Wednesday, April 12, 2017

Keep Calm I'm a (future) OT

        Today in class, I learned an interesting fact that OTs get sued the least compared to other health professions. I started to make guesses on why that was. Our therapeutic use of self is most likely one reason. Creating a therapeutic relationship with the client is in our scope of practice. Other professions may not have the same relationship with clients. The relationship is evident even in the beginning stages of evaluation during the interview part. Professor Lancaster pointed out that another reason may be that OTs are typically better at documentation. I think this is because we are trained to pay close attention to the details of our client.
         The documentation and legal aspect of occupational therapy can be intimidating to students. (At least it is to me!) I have also heard insurance can be a difficult aspect of the profession. I am excited to continue learning about the ins and outs of these subjects.

Saturday, April 8, 2017

Finding an OT Niche

     While learning about the MOT2's experiences at the AOTA Conference, I realized that I have absolutely no clue what area of practice I want to go into. I believe this is perfectly fine due to the fact that I am only 4 months into OT school. I know most of my classmates have an idea of what area they are interested in. I just find so many of the areas I can potentially work in to be so interesting. Before I started OT school, I had a feeling I would be drawn to geriatrics but now I am leaning towards mental health and even community health. One the beauties of our future profession is that I have so many options and am able to reach an vast amount of individuals.
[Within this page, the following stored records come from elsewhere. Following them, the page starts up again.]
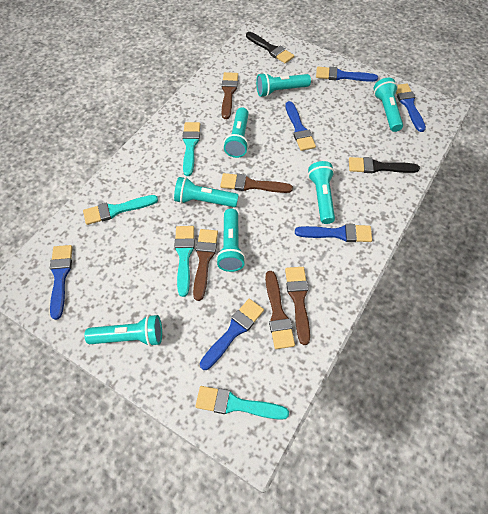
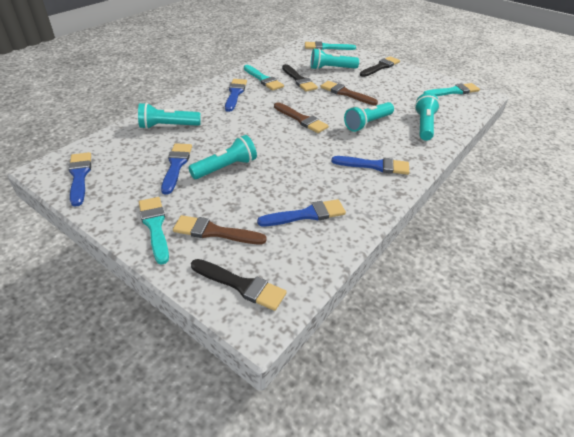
black brush: 2 -> 3
blue brush: 6 -> 5
brown brush: 5 -> 3
turquoise flashlight: 7 -> 5

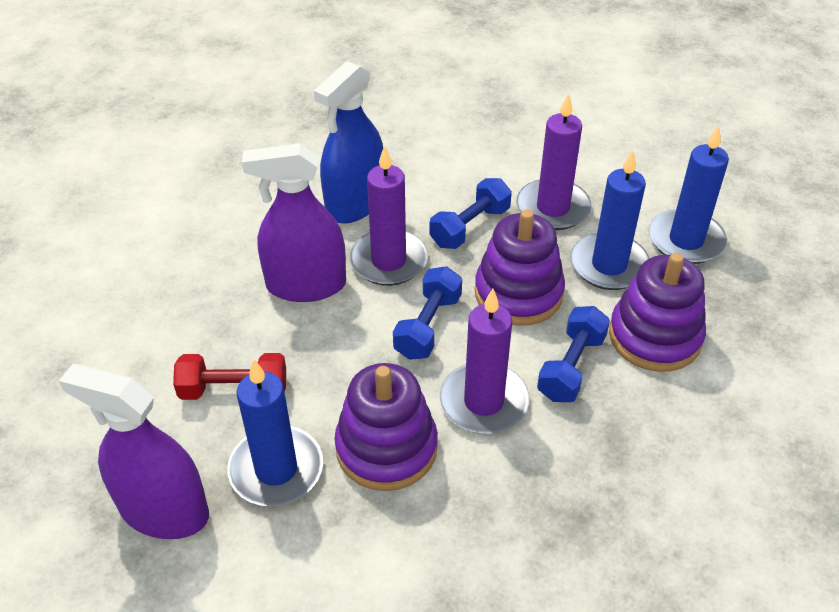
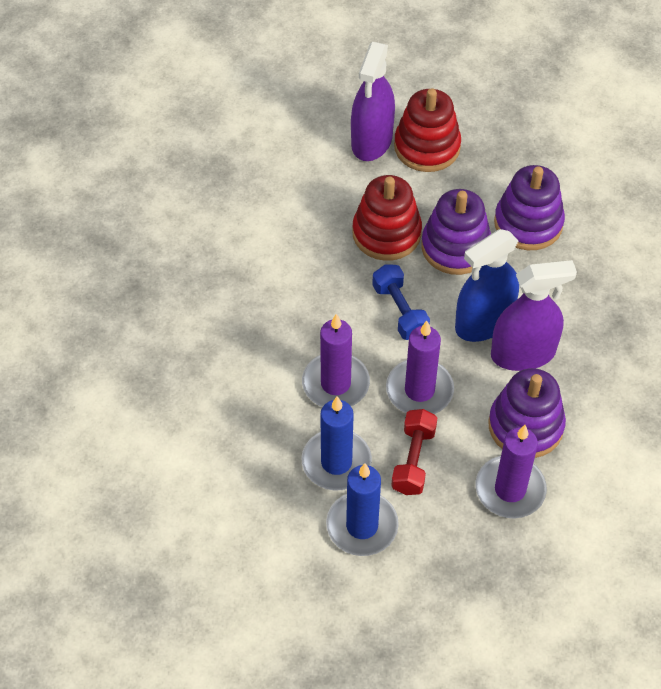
blue candle: 3 -> 2
blue dumbbell: 3 -> 1
red stacking toy: 0 -> 2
I hope that as I continue to gain knowledge of OT, I will be able to make a better decision. Until then I am relishing in the fact that my options are endless. 

Wednesday, April 5, 2017

Neuro Aspects and Personal Perspectives

      Today in class, I was able to hear very relevant and also disheartening stories of classmates who have personally experienced situations involving brain injuries. This helps get a more empathetic and emotional understanding of how brain injuries can affect not only the individual but also their loved ones.
      Professor Lancaster's blog also gave so much insight on the details people do not often think about regarding a family member's illness. One thing that I related with was the blog post titled "No Rhyme or Reason". I have personally said this myself that it can be frustrating hearing "everything happens for a reason" from bystanders when you are facing difficulties. Knowing unfortunate events can happen to anyone and everyone was oddly comforting to me when dealing with my father's chronic illness. While I know it can be difficult to comfort someone who is facing adversity, I have realized sometimes it is better to just tell them, "I am here for you" rather than trying to give "rhyme or reason" to a situation. I hope I can create meaningful relationships with clients and be able to comfort and support them, but never to tell them they are hurting for a reason.

Monday, April 3, 2017

DisABILITY

    Aimee Mullins's TED Talk was related to how disability and/or adversity is seen as a negative phenomenon, when it is often a fact of life. When Mullins's listed the synonyms for the word disability, I was very taken aback. The terms were extremely derogatory and demeaning. If society has this view of individuals with disability, it is difficult for them to feel empowered and respected.
    I found her story about her doctor very relevant to our profession. I have learned that by being in a health profession we are leaders to our clients and others. Being leaders, we have the responsibility to promote empowerment of all people, regardless of ability or disability.